Analysis of Trajectories with MMTSB Ensemble Tools

Objective and Overview

The objective of this tutorial is to learn how to use the MMTSB ensemble tools to analyze CHARMM trajectories.


In this tutorial we will analyze a trajectory from an implicit solvent simulation of bee venom melittin. This particular trajectory is from a single replica of a temperature replica exchange simulation. This means that the temperature fluctuated during the simulation (between 300 and 400K) and non-native conformations may have been sampled that would normally not be seen in a constant-temperature simulation at 300K.

We will use the MMTSB ensemble tools to post-process the conformations from the trajectory with clustering and an MMGB/SA energy analysis to estimate the relative free energies at 300K of the sampled conformations.

1. Processing of trajectories

Download/copy the DCD trajectory file traj.dcd and the PDB file for the melittin starting conformation melittin.pdb into your current working directory.
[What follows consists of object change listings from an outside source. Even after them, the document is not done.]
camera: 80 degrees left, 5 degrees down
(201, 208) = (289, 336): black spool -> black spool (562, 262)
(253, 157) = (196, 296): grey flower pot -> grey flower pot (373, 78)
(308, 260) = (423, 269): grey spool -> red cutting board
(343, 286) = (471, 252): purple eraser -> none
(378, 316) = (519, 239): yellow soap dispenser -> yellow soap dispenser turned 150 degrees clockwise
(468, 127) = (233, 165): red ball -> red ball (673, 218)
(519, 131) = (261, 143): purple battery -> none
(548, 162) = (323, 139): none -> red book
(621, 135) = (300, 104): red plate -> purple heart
The DCD file is a binary file that may not be compatible with the computer you are working on. You can regnerate the DCD file by downloading the complete tutorial package and running the script makeTrajectory.sh in the data subdirectory.
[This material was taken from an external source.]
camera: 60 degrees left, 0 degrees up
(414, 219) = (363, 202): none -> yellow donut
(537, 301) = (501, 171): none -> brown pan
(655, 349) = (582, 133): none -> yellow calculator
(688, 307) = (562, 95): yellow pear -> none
We will now process the trajectory file to generate an ensemble data structure with the following command:
    
  checkin.pl -dcd melittin.pdb traj.dcd -dir ens traj
The result is a new directory where each conformation from the trajectory is stored in its own subdirectory. The name of the directory is given with -dir, it is ens in this example, and the conformations are stored under the tag traj. The first conformation from the trajectory is stored as ens/0/1/traj.pdb, the second as ens/0/2/traj.pdb, the 112th conformation as ens/1/12/traj.pdb and so on. Feel free to explore the directories. You will notice that each PDB file is compressed automatically to preserve disk space. The advantage of this type of data organization is that it is now easy to generate derived structures, for example by minimizing each conformation. Having the data in this format is also a prerequisite for using the MMTSB Tool Set ensemble analysis functions that are introduced in this tutorial.

2. Clustering

A common way to begin analyzing the conformations from a trajectory is through clustering based on mutual similarity (according to RMSD). The following command will cluster the conformations in the ensemble:
    
  enscluster.pl -dir ens -kclust -radius 2 traj
The Tool Set provides access to both K-means and hierarchical clustering algorithms. In this example, the K-means algorithm is used (-kclust) with a radius of 2 Å. Other parameters in this command specify the directory where the ensemble data is located and the name of the tag for the structures to be clustered. This tag should match the tag that was given with the checkin.pl command above.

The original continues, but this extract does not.